R.I.P. 中村とうようさん

「音楽評論家、自殺か」というニュースのヘッドラインを見た時に、まさか中村とうようさんだとは思わなかった。

いかにもサヨク的な物言いはさておき、いわゆる「ポピュラー音楽」に対してこの方が持っていたパースペクティブ、つまり世界各地に根ざしている「ポピュラー音楽」を俯瞰するモノの見方が好きだったので、ちょっとショックである。「ポピュラー音楽」というのは、マーケットによって評価されている商業音楽という意味ではなく、世界各地の大衆の中から生まれた(そして育った、あるいは育っている、あるいはもっと言ってしまうと育っていた)音楽である。そういう意味では「大衆音楽」といった方がいいのかも知れない。

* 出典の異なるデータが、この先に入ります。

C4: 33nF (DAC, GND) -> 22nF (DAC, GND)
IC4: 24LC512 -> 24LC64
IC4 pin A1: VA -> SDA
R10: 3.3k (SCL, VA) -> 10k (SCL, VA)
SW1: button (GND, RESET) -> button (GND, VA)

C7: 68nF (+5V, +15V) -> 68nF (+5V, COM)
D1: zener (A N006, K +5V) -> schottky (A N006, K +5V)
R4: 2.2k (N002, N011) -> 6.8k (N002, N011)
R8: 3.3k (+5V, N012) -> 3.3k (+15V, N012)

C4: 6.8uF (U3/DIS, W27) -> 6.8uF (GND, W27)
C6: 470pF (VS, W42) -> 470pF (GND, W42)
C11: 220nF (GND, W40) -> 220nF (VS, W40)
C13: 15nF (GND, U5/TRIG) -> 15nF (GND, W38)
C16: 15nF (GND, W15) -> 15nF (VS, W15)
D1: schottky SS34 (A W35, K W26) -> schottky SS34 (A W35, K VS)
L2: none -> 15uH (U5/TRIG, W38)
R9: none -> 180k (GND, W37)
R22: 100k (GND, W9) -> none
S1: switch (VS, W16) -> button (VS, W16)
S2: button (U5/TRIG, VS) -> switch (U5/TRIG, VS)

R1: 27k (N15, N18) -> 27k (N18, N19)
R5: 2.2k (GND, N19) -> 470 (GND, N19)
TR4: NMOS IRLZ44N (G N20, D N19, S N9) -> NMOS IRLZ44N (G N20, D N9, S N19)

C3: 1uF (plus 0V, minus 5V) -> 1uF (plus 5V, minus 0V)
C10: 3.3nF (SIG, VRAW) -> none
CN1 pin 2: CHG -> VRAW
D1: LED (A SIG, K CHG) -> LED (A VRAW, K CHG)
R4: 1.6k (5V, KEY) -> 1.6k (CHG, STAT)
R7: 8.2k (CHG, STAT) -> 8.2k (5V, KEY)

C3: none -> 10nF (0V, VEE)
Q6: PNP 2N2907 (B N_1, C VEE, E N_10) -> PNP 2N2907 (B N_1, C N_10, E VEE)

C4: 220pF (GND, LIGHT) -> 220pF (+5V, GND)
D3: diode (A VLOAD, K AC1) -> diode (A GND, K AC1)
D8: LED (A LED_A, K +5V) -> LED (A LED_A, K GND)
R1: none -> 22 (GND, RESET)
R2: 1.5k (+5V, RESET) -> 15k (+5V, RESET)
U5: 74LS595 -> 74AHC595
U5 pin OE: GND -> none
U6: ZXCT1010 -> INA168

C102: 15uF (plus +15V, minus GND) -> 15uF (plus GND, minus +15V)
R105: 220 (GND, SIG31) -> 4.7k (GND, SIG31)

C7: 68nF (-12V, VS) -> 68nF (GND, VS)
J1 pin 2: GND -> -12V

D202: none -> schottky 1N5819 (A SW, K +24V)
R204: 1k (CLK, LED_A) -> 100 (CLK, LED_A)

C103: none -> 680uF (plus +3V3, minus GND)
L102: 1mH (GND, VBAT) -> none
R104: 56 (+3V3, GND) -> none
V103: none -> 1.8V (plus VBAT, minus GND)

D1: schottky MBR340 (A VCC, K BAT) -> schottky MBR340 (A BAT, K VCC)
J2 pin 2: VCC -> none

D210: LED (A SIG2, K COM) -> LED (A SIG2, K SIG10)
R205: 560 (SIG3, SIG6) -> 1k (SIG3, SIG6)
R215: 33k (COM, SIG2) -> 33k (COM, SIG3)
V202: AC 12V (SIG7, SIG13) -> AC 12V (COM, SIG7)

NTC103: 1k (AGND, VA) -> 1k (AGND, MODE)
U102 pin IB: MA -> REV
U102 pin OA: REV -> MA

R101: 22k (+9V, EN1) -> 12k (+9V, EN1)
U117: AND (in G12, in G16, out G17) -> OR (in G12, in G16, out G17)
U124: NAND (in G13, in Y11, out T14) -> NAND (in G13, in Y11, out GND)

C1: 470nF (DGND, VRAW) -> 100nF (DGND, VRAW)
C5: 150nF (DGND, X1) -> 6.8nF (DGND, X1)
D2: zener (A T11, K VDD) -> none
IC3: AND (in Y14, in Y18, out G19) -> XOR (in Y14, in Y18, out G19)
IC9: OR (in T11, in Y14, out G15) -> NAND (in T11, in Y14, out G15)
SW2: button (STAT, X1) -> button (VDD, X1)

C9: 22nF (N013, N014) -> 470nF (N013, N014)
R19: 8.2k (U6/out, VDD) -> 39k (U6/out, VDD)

浜松市の事業報告を見ると、2000年10月に「大衆音楽の真実」という市民講座が開かれている。私はこの講座を聞きに行った。ちなみに中村とうようさんには同じタイトルを持つ著作もある。その著作とは違う本なのであるが、ちょっと前に岩波新書の「ポピュラー音楽の世紀」という本を読んで、かなり目から鱗が落ちたので、ご本人の語り口を聞いてみたかったのである。

ポピュラー音楽の世紀 (岩波新書)

雑誌(ご本人が関わった「ミュージック・マガジン」や「レコード・コレクターズ」など)での歯に衣を着せぬレビューなどに反感を持つ方も多かったようである。(マイケル・ジャクソンの「スリラー」に10点満点の0点をつけたことがあるのは有名な話。)私は批評などというものは主観的であるべきだと思うし、その一方で批評は批評でしかないと思っているので、そんなもので一喜一憂はしないが。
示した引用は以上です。